*** Opening Excerpted data ***

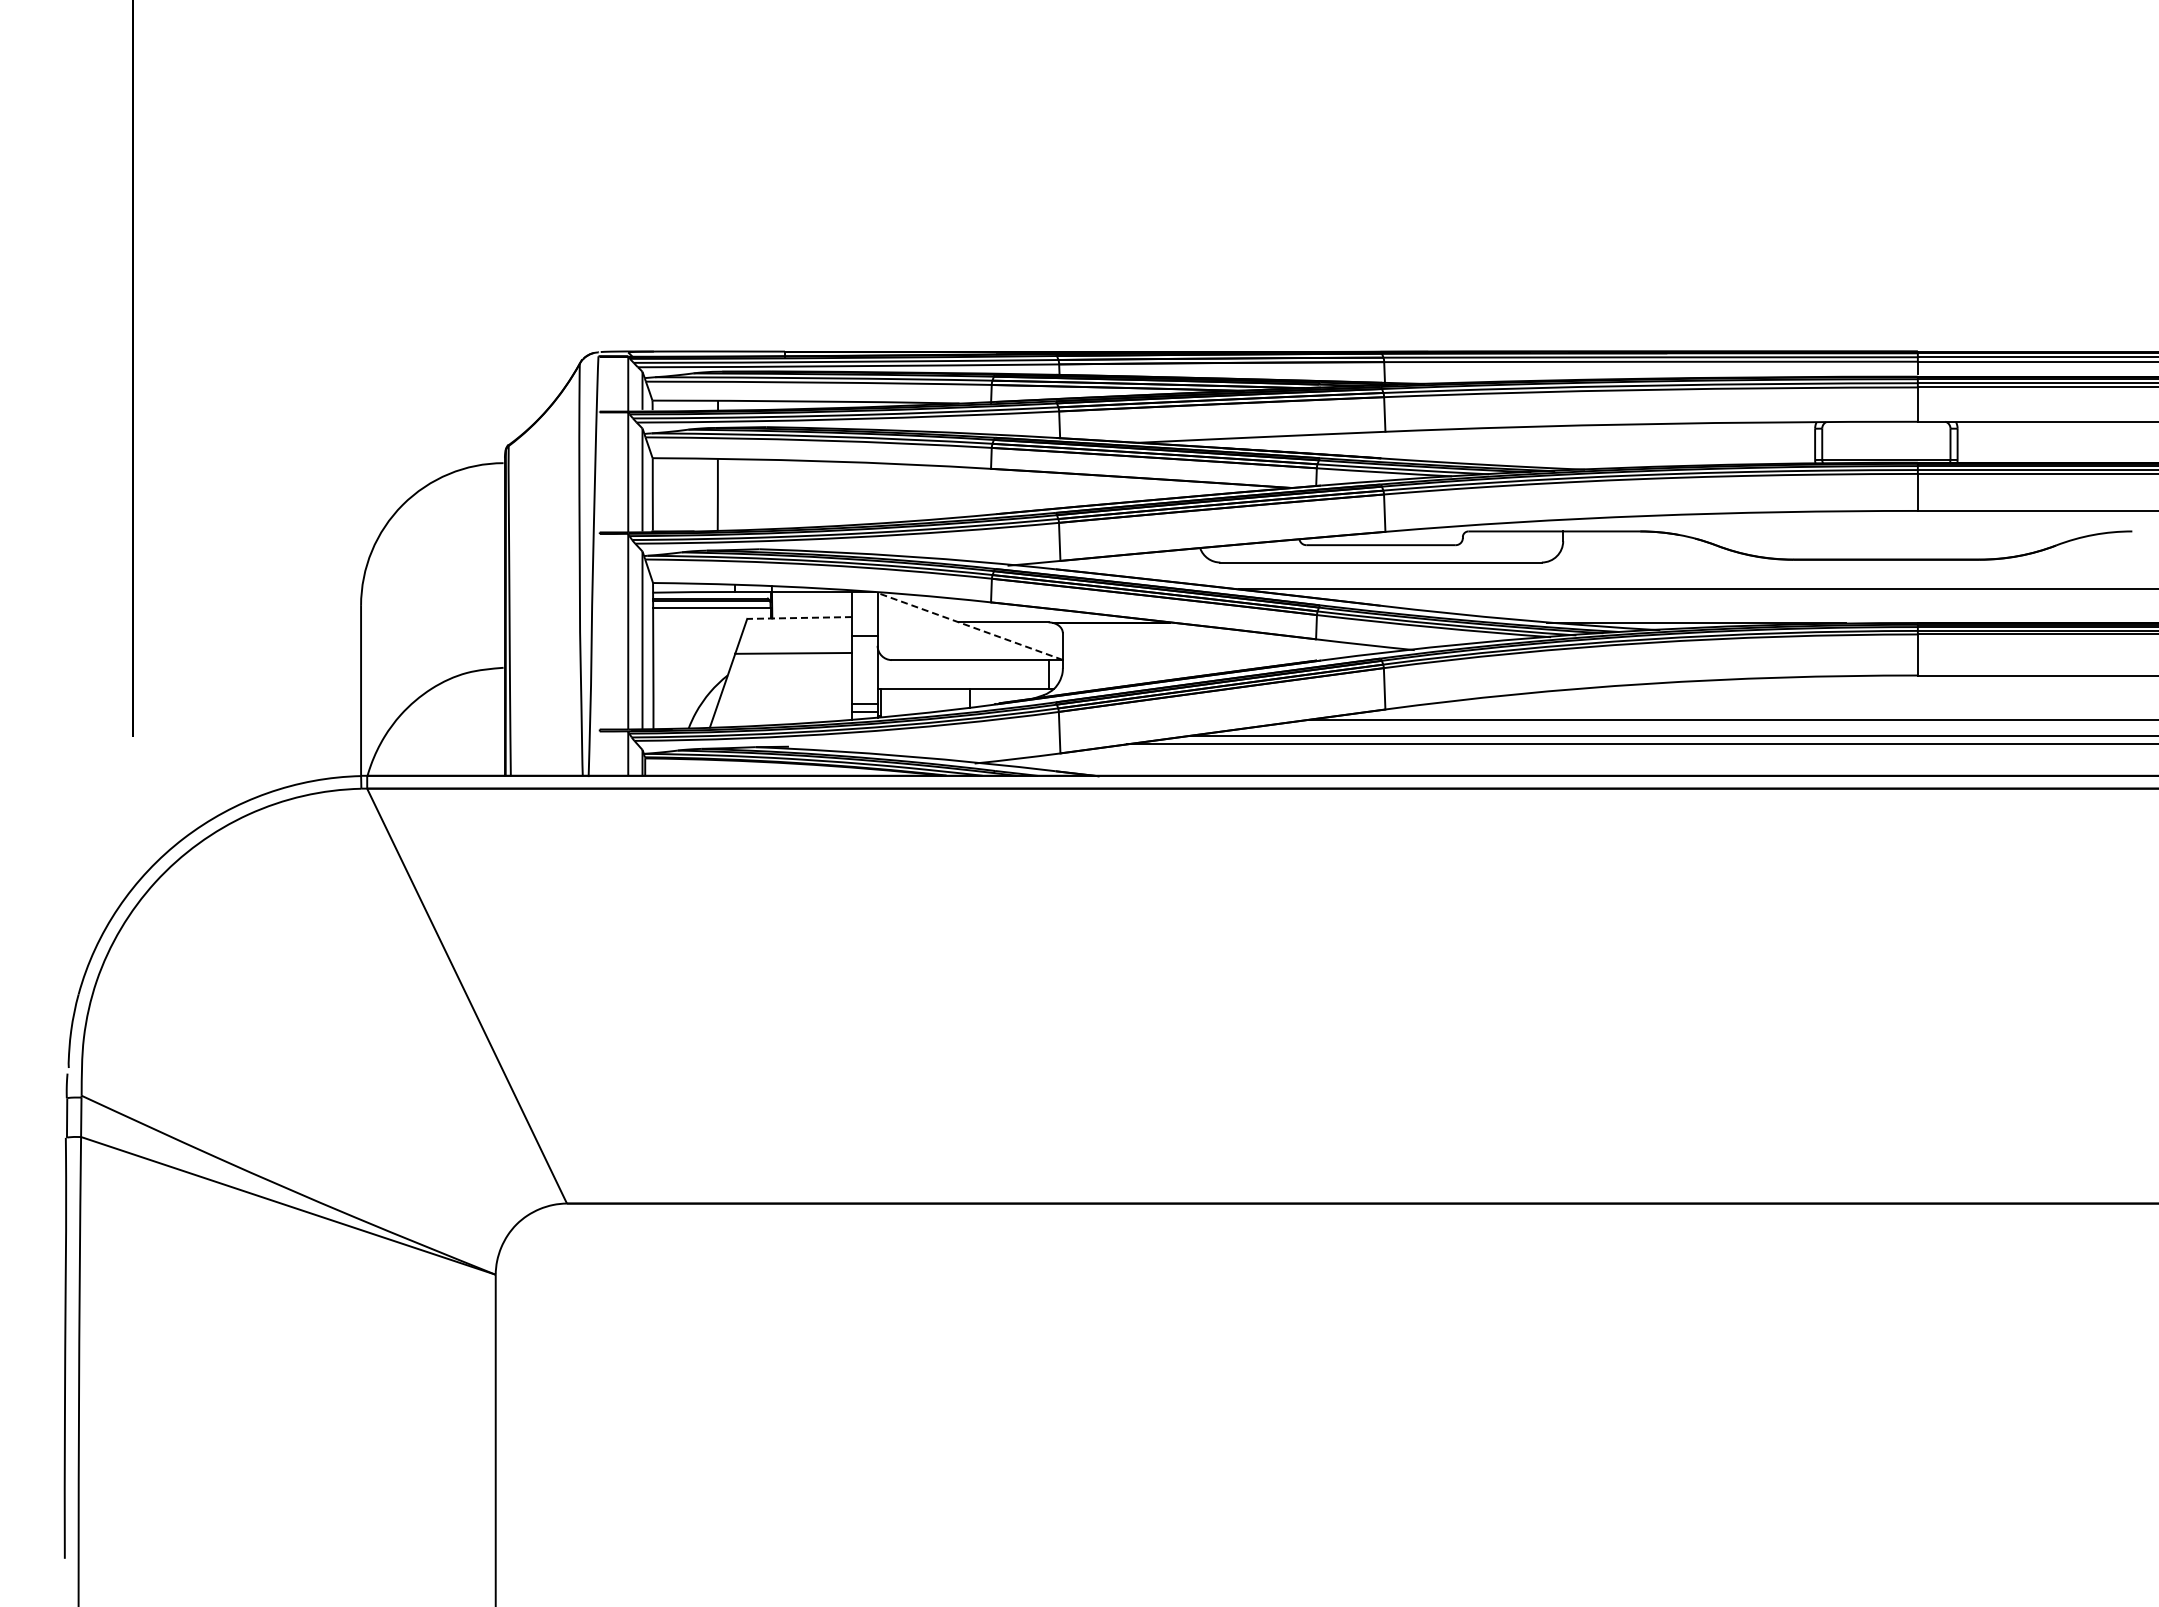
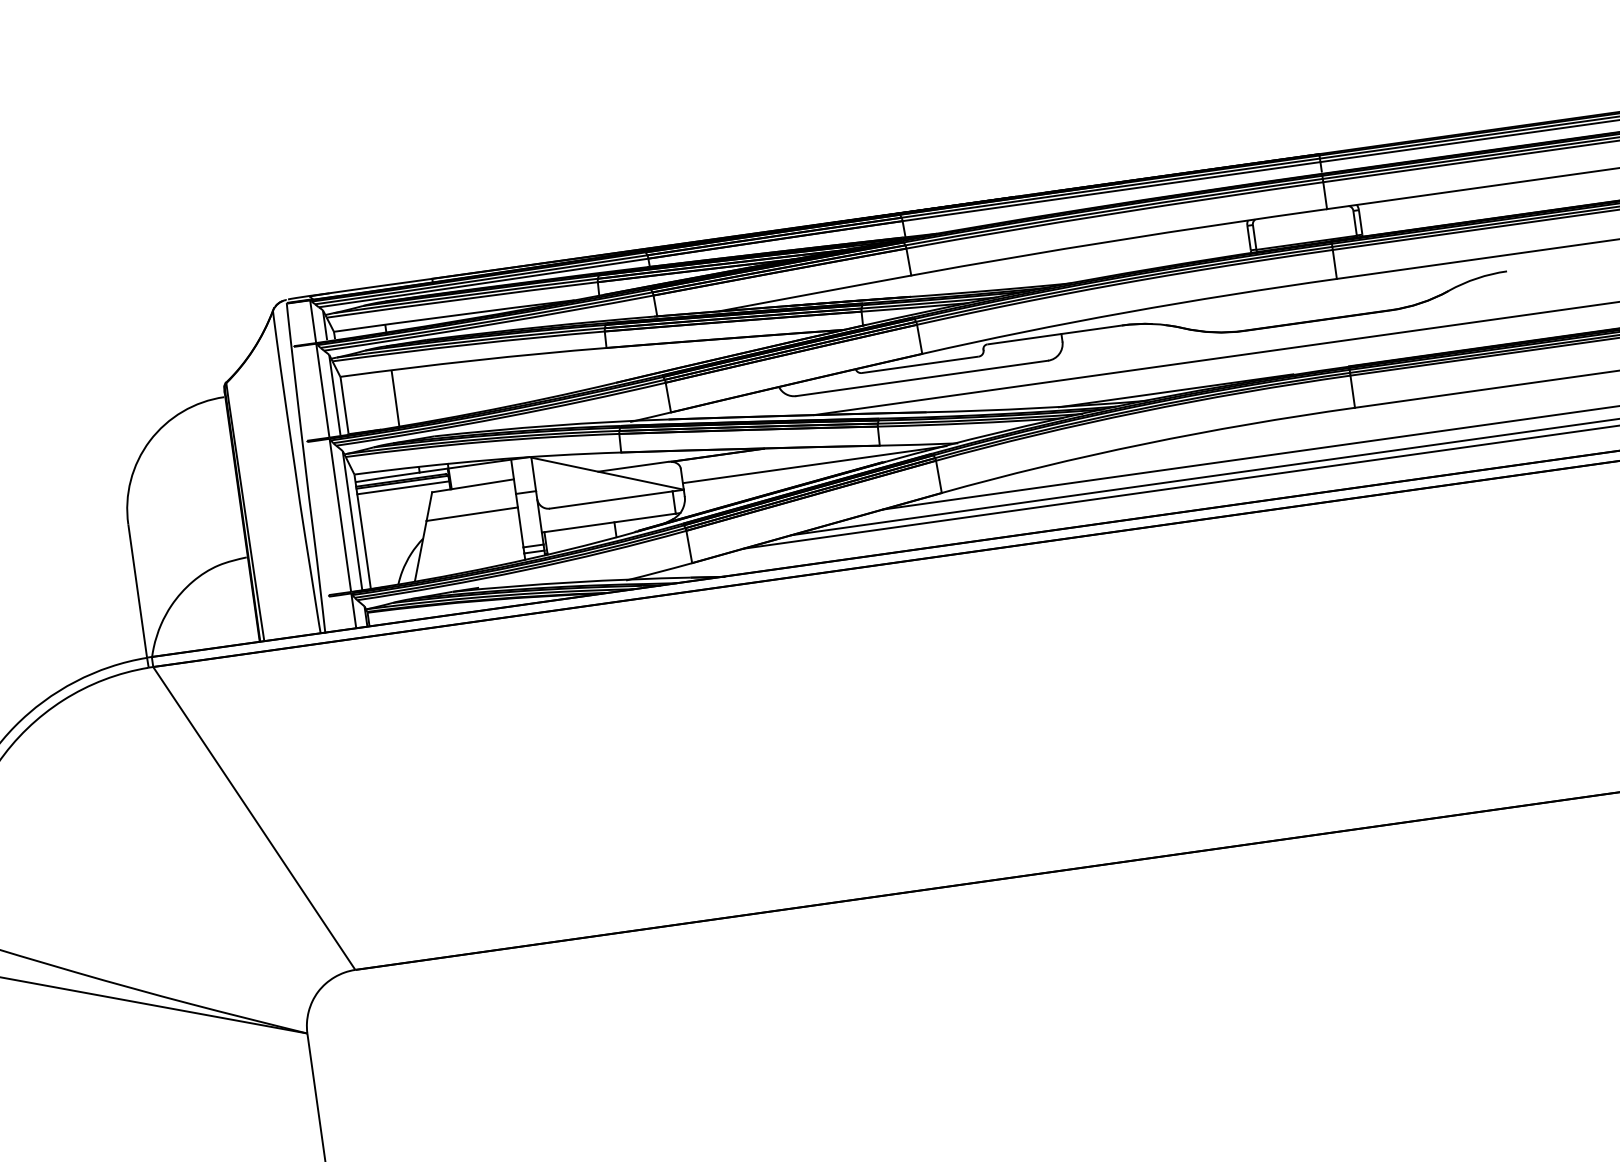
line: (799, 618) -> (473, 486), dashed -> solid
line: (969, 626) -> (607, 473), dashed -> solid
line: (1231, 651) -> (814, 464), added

*** Closing Excerpted data ***
*** Opening Excerpted data ***

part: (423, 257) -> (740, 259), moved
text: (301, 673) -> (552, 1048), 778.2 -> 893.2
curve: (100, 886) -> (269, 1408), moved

*** Closing Excerpted data ***
*** Opening Excerpted data ***

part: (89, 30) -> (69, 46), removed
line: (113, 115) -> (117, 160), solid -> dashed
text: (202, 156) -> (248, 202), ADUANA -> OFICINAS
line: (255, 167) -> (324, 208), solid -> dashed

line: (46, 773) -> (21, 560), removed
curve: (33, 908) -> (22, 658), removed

*** Closing Excerpted data ***

Your goal:
For every line above with the word "text" in it, make a copy.

Response area:
text: (301, 673) -> (552, 1048), 778.2 -> 893.2
text: (202, 156) -> (248, 202), ADUANA -> OFICINAS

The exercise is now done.